Symbolism in Flannery O’Connor’s Short Fiction

With the help of symbolism Flannery O’Connor tells a more in depth story, a story that

can operate on more levels than it appears to on the surface. Two examples of her use of

symbolism can be found in “Greenleaf and “A Good Man Is Hard to Find.” O’Connor says,

“[S]ymbols are details that, while having their essential place in the literal direction,…the mind

is led on by what it sees into the greater depths that the book’s symbols naturally

suggest[;],…the truer the symbol…the more meaning it opens up”(qtd. in Yaghijan 271-2).

O’Connor states that “[in] good fiction, certain of the details will tend to accumulate

meaning from the story itself, and when this happens, they become symbolic in their action”

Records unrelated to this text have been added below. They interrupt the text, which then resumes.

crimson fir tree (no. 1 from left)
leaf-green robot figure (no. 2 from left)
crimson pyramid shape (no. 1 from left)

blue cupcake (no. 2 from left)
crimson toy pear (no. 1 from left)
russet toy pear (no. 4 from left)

(O’Connor, Mystery 48). In other words, the details in fiction can become symbolic. Symbols

may not be discerned early in a story; however, they can gain important symbolic value later,

or when repeated. “The fact that these meaning are there makes the book significant. The

reader may not see them but they have their effect on him nonetheless. This is the way the

modern novelist [short story writer] sinks, or hides, his theme (O’Connor, Mystery 49). Symbols

are very important to O’Connor’s writing by impacting or adding multi-layered meaning.

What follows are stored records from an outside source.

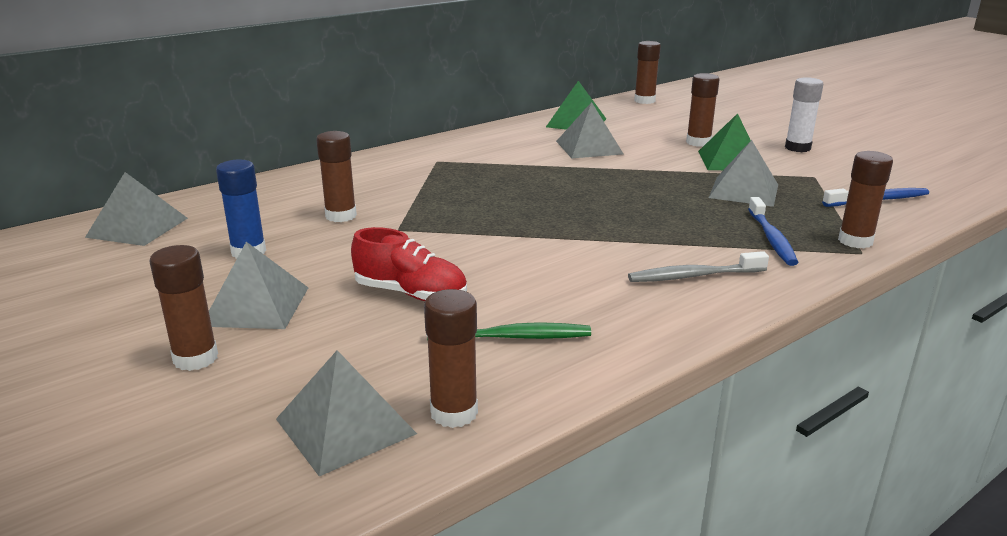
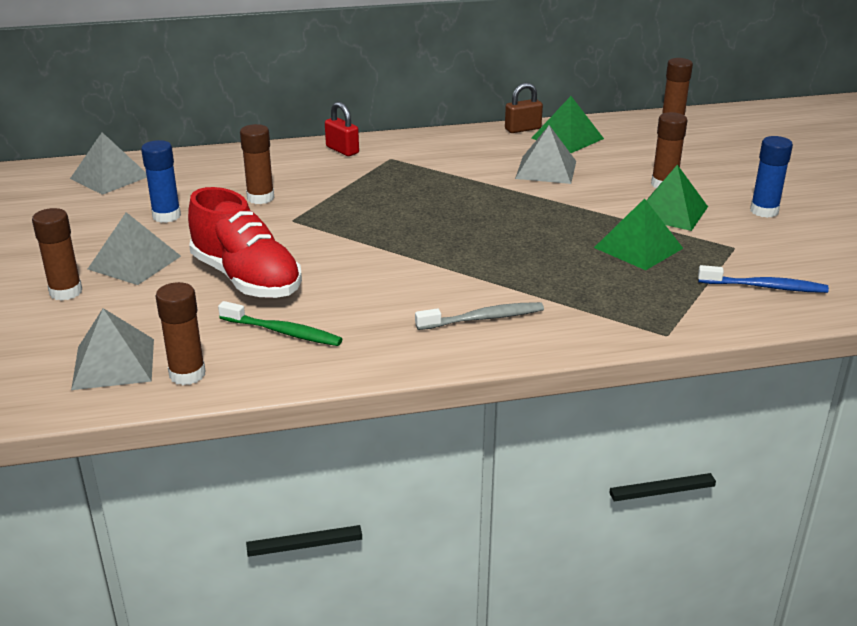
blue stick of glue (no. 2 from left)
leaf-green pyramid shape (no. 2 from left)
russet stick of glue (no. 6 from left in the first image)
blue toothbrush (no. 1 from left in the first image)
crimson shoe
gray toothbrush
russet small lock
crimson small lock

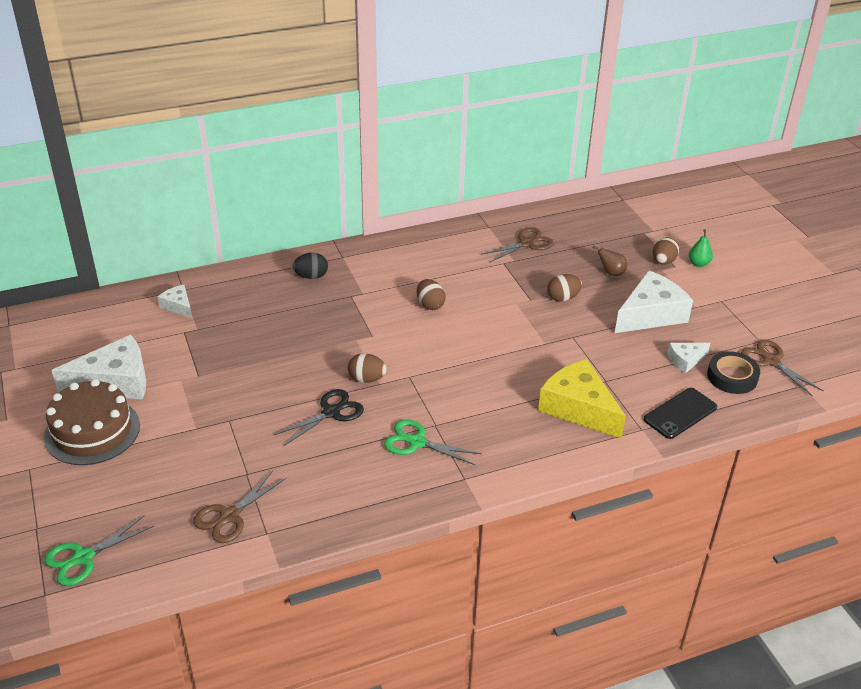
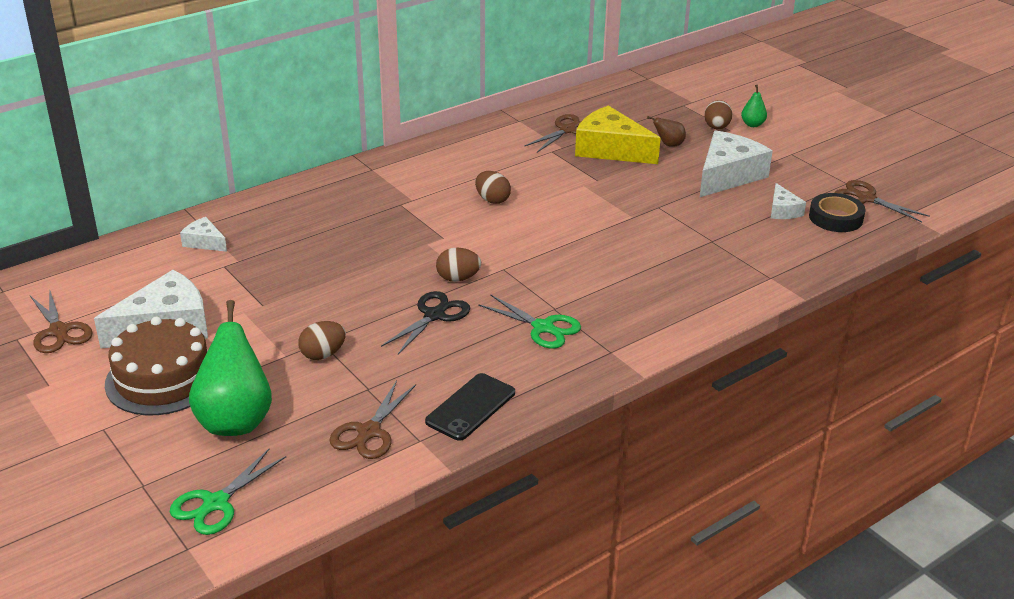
ebony egg shape
russet egg shape (no. 1 from left)
snow-white cheese wedge (no. 4 from left)
bright yellow cheese wedge
ebony mobile phone
leaf-green pair of scissors (no. 2 from left)
russet pair of scissors (no. 1 from left)
leaf-green toy pear (no. 1 from left)

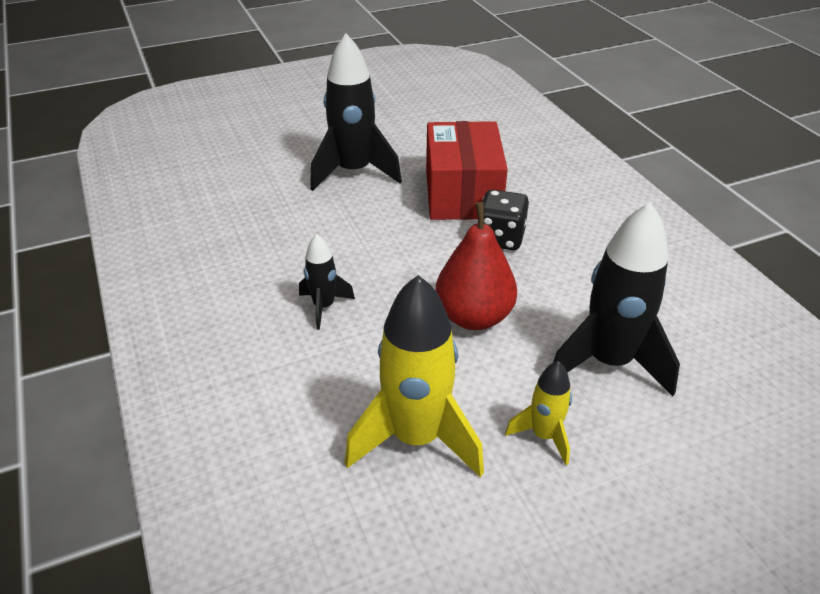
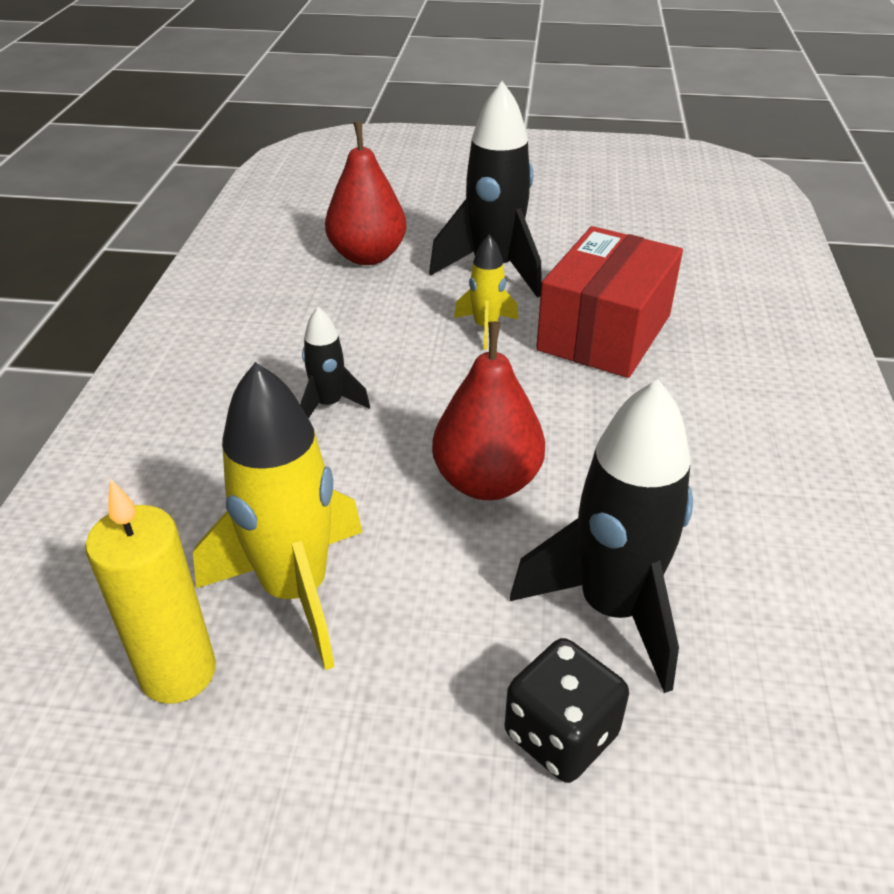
ebony dice
bright yellow rocket (no. 2 from left)
crimson toy pear (no. 1 from left)
bright yellow wax candle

“A Good Man Is Hard to Find” is a story about a grandmother who wants to go to see

her friends in Tennessee for the family vacation, and she is not above manipulating the family

to get her way. Despite her pleas and manipulation, she does not get her way and finds

herself headed to Florida with the rest of the family. It becomes apparent that the grandmother

is simply a manipulative person. For instance, she sneaks her cat into the car, knowing her son

Bailey doesn’t like to arrive at a motel with a cat, even when the grandmother has hidden it in

her hatbox. She even embellishes a story about a secret panel in an old plantation that she was

telling the two children to get her way. Their excitement leads Bailey to get off course to visit

the plantation, a change that causes the eventual death of the entire family. This lie to

manipulate her son to take that road to a house from her past, which is actually in a different

state, combines with her sneaking the cat into the car, both events leading to a crash which

leaves the family stranded on the side of a dusty, deserted road. The escaped convict, The

Misfit, whom the grandmother has also warned the family about in order to get them not to go

to Florida, finds them and eventually kills the family members, with the grandmother last. This

plot is the story’s literal level; however, it lays the track for the symbolic meaning O’Connor

adds.

A few of the more obvious symbols in “A Good Man Is Hard to Find” are the rabbit, the

“hearselike automobile”, the cat, and The Misfit (O’Connor, “A Good” 403). The mother, who is

never given a name by the grandmother who is dismissive of her, is described as having her

handkerchief wrapped about her head, making her look like a rabbit, an animal most notable

for its rapid procreation or breeding. The “hearselike automobile” is a symbol and foreshadows

the impending deaths (O’Connor, “A Good 403). A hearse is a vehicle that takes a dead body to

its final resting place, its grave. The cat can be seen as the embodiment of the grandmother’s

scheming, her manipulation and lying. Finally, there is The Misfit, symbolic of the devil himself.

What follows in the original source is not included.